MOMENTOS SIGNIFICATIVOS DO ATENDIMENTO

Os desenhos feitos pelo menino eram em si muito significativos porém, dois em especial nos chamaram a atenção: o desenhos das montanhas. Em um primeiro desenho a montanha esta "machucada" por dentro e foi chamada então a equipe da reconstrução para poder amparar esta montanha e ser levada para o hospital. O segundo desenho é quando a montanha ,já recuperada, sai do hospital e forma uma nova família com um "marido montanha" e dois "filhos montanha". Relacionamos estes desenhos do Paulo com o histórico familiar no qual a montanha machucada por dentro é igual a sua mãe sem útero e que se recupera e aparece uma nova família que é o seu pai, ele e a irmã.

Outro momento significativo do processo, foi quando nos foi solicitado a ida ao colégio das crianças para podermos conversar com a coordenadora e com a professora, pois os pais temiam que Paulo fosse expulso ou que perdesse sua bolsa de estudos.

Quando lá chegamos o tio (irmão da mãe) se apresentou a nós como o responsável financeiro dos filhos dela, mencionando que ninguém da família tinha o conhecimento deste fato, isto é, mais um segredo que eles tinham levado por anos sem que os pais "soubessem". Com a possibilidade de Paulo ser expulso, o tio se viu na obrigação de intervir, e mais este segredo veio à tona. Este fato nos reforça o encobrimento de fatos que esta família faz, desrespeitando as próprias crianças com tantos segredos e camuflagem de acontecimentos.

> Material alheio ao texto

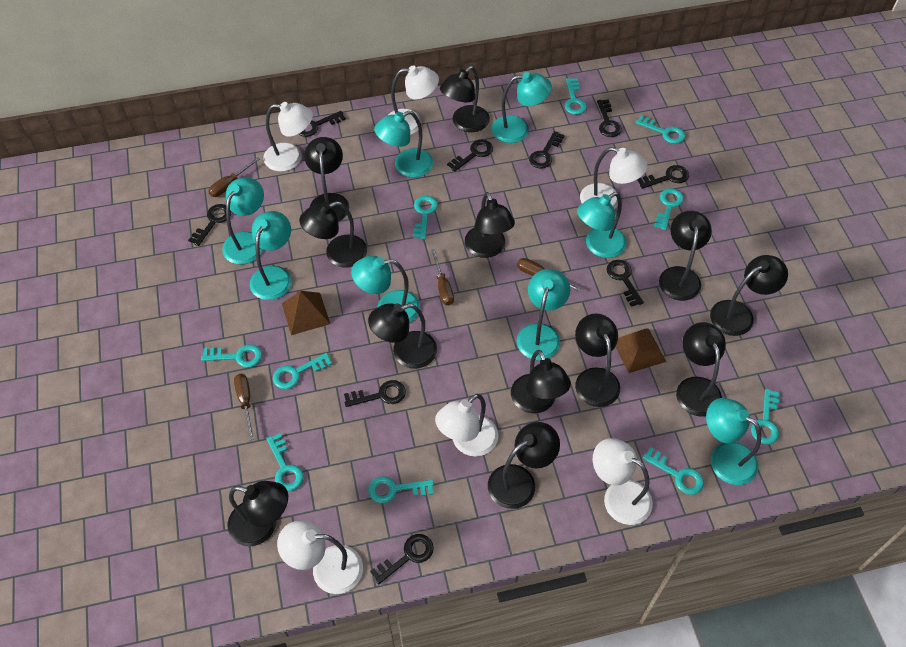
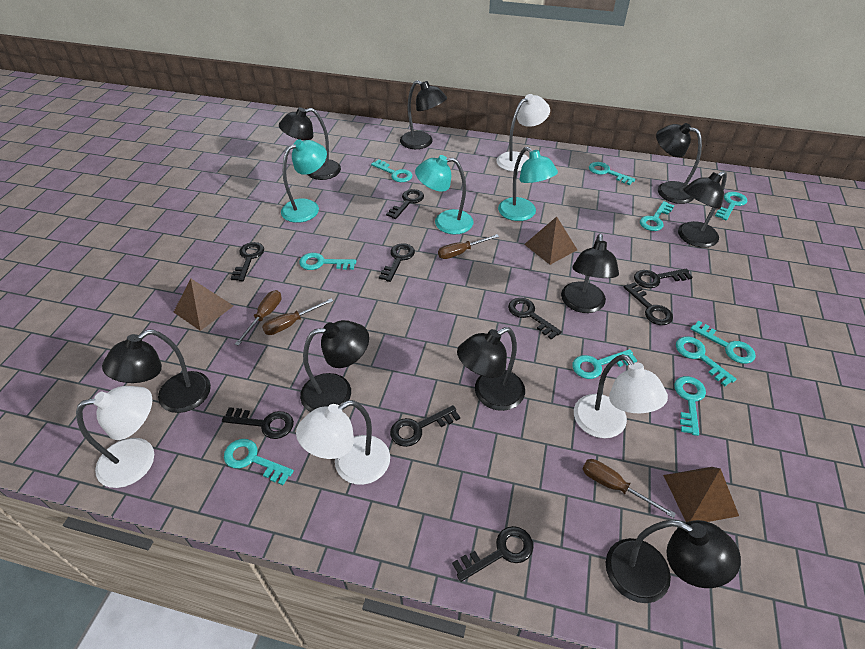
black lamp: 12 -> 9
brown pyramid: 2 -> 3
turquoise lamp: 8 -> 3
white lamp: 6 -> 4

Este tio estava na verdade ocupando o lugar de provedor que deveria ser do pai, ele adotou economicamente estas crianças.

ENCERRAMENTO

No dia da devolutiva, na sessão de encerramento os pais continuaram desqualificando o atendimento, isto é, disseram que a melhora foi devida apenas e somente ao Paulo que ninguém mais havia feito ele melhorar.

No entanto Paulo nos deixou algo muito significativo e simbólico: fez dois aviões de papel, cada um com o nome das terapeutas e pediu para que todos assinassem, e solicitou que nós o aguardássemos do lado de fora da clínica quando acabasse a sessão.

Após o termino da devolutiva esperamos Paulo como ele havia solicitado, dali alguns instantes ele apareceu na sacada do apartamento da avó, que é o prédio vizinho a clinica, nos chamou e jogou em nossa direção os dois aviões para pegarmos, se despediu e entrou.

Com este gesto entendemos que Paulo nos quis mostrar que ele aprendeu a voar sozinho.

BIBLIOGRAFIA

Cúneo, L. Abraham de. Soy adoptado ( Acerca de los caminos que recorren los padres adoptivos). Ed. Libros del Quirquincho, Buenos Aires, 1991. Rotenberg, Eva. Adopción ( El lido antelado). Lugar Editorial, 2001. Teixeira, Ana Carlota P. Adoção ( Um Estudo das Motivações). Ed. Stiliano, Lorena,2000.